Welcomed by well-known Jack the Ripper tour guide Philip Hutchison, Maureen visits the Whitechapel neighbourhood. Today it’s a thriving Asian immigrant community, but in the 19th century it was a slum that provided scant shelter to the poorest of the poor. She learns about the London of her unfortunate ancestor’s time – and the legend that’s kept the names of five indigent women alive for more than 125 years.

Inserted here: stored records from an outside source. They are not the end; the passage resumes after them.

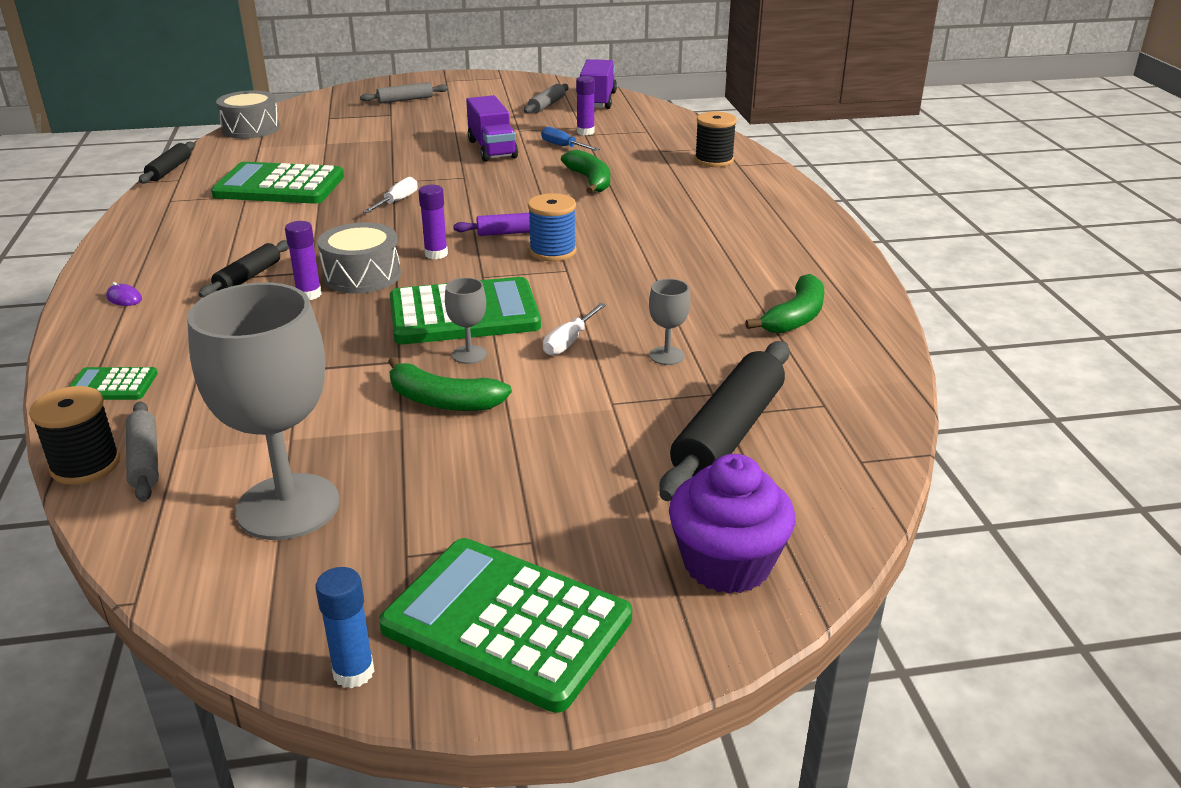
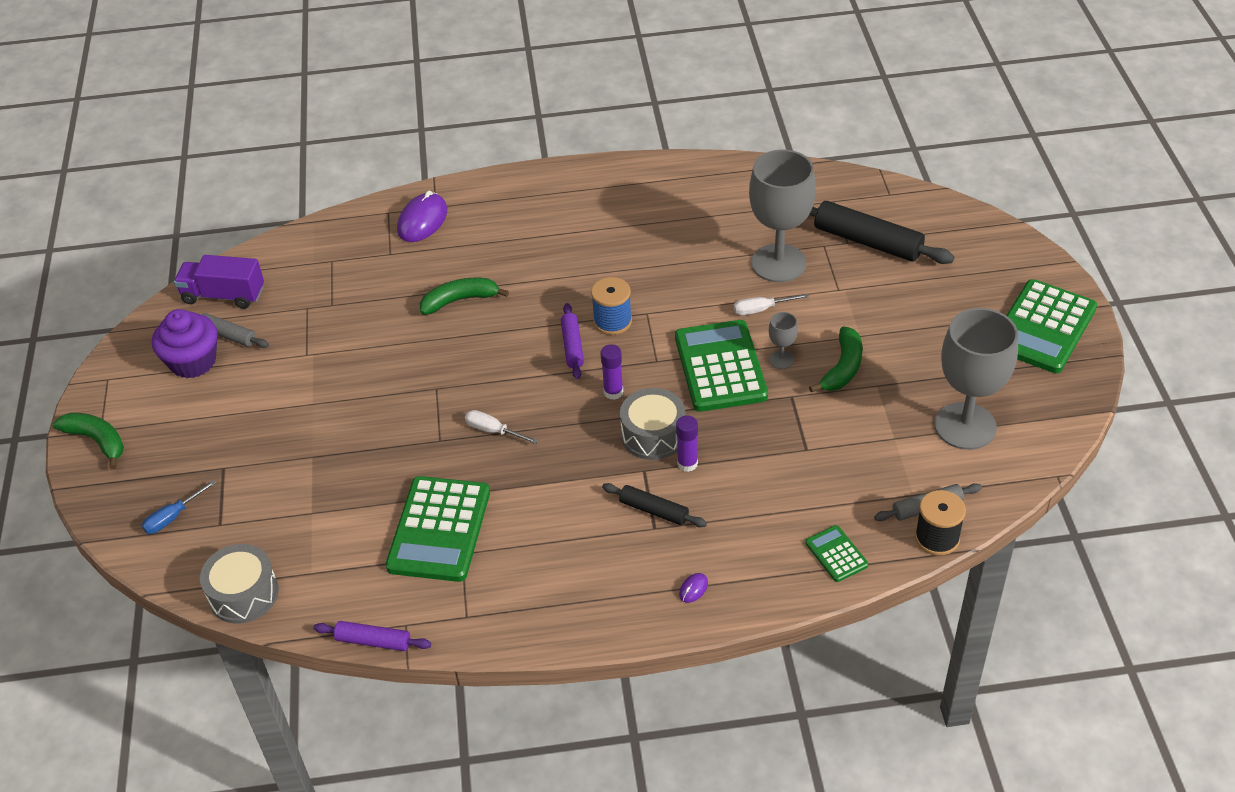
camera: 85 degrees left, 15 degrees up
(112, 385) = (836, 554): green calculator -> green calculator turned 150 degrees clockwise
(169, 170) = (373, 641): black rolling pin -> purple rolling pin
(353, 672) = (1087, 379): blue glue stick -> none
(405, 100) = (170, 460): grey rolling pin -> none
(492, 149) = (361, 372): purple truck -> none
(563, 146) = (364, 320): blue screwdriver -> blue screwdriver (173, 517)
(569, 341) = (761, 309): white screwdriver -> white screwdriver turned 135 degrees clockwise
(585, 132) = (325, 304): purple glue stick -> none
(667, 356) = (778, 263): grey goblet -> grey goblet, size x2.35
(714, 160) = (422, 221): black spool -> purple mouse
(727, 563) = (985, 250): purple cupcake -> purple cupcake (193, 362)
(795, 317) = (724, 201): green banana -> green banana (97, 441)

Why is Jack the Ripper still important, the documentary asks. Why do we care? The reasons are complex: Jack the Ripper’s crimes were extensively documented by London’s popular press, and investigated by the famed Scotland Yard. And yet he was never caught. That leaves us free to speculate about his identity – to tie just about any Victorian figure we want to the Ripper legend. And yet the reality is probably much more complex and sordid than any of the stories that permeate popular culture: five women who had run out of options in life were brutally killed by a man who was probably too ordinary to get noticed. A man whose identity will likely never be known, but who lives on in our nightmares to this day.